Following their presentation in a grand columned space at St Petersburg’s State Hermitage Museum,
Antony Gormley RA’s series of cast-iron figures ‘Still Standing’ (2010–11) comes to London for an exhibition at White Cube’s Hoxton Square gallery, on view now until the autumn.
As in previous works the Academician’s body shape and size is the starting point for each of the seventeen figures, but they take some new influences for their composition, in particular the aesthetic of architecture. Each body is formed from rectangular cuboid blocks, stacked and jutting out at different angles, all stained a copper-ish colour as if corroded over time. The voids between different blocks hint at internal spaces within the bodies.
Several of the figures strain to stay upright – Clutch VIII (2010), for instance, is bent double. Other bodies have arms crossed (Turn III, 2010) or behind their head (Shrive VI, 2011) in poses that evoke existential anguish.
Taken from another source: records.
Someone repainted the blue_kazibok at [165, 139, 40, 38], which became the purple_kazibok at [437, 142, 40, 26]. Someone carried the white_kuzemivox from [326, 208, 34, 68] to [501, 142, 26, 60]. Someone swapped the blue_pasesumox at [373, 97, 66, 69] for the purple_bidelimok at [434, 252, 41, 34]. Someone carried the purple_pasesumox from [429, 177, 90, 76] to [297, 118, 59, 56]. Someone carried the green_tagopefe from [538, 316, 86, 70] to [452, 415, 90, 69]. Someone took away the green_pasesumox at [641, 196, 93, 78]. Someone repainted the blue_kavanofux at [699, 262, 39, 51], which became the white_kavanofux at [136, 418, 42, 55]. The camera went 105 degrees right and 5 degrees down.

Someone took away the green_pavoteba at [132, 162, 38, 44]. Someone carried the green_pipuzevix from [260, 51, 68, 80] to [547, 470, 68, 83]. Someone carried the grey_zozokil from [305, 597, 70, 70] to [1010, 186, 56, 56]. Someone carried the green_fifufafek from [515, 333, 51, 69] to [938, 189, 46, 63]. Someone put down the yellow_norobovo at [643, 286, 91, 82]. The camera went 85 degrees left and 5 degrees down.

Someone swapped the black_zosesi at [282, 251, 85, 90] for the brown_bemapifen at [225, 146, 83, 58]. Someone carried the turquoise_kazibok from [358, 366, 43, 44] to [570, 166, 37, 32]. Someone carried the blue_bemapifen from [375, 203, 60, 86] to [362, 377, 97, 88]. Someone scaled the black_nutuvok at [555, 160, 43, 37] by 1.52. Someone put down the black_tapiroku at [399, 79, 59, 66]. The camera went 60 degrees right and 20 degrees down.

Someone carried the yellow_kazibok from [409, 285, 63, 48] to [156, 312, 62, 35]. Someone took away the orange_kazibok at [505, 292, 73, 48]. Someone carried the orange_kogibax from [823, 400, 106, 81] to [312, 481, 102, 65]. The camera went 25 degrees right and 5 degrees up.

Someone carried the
Gormley’s title makes one consider the stoical nature of humans in the face of mental and physical pressures; some figures have lost the fight, like Level II (2010), which lies prostrate on the ground, or Abstract IV (2010), whose blocks have disintegrated into a curled up clump. The sculptures also resemble low-resolution jumbles of computer pixels. Although presented as a group of figures, the works are isolated in their own individual worlds, with no hint of interaction.
Antony Gormley RA, 'Level II'. Cast iron. 9 7/16 x 80 5/16 x 22 1/16 in. (24 x 204 x 56 cm). © the artist. Photo: Stephen White. Courtesy White Cube.
Upstairs Gormley displays a more recent work, State V (2011), from the series ‘Propper’ (2011–ongoing). Here blocks once again compose the human form, but they comprise a shape that is more abstract, more playful, a little reminiscent of Jenga column created by a child. The work also conjures to mind pieces by cubist sculptors and Constructivists of the early twentieth century. It gives an idea of the type of pieces that will be on view in November, when Gormley has a major exhibition of new work at White Cube Bermondsey.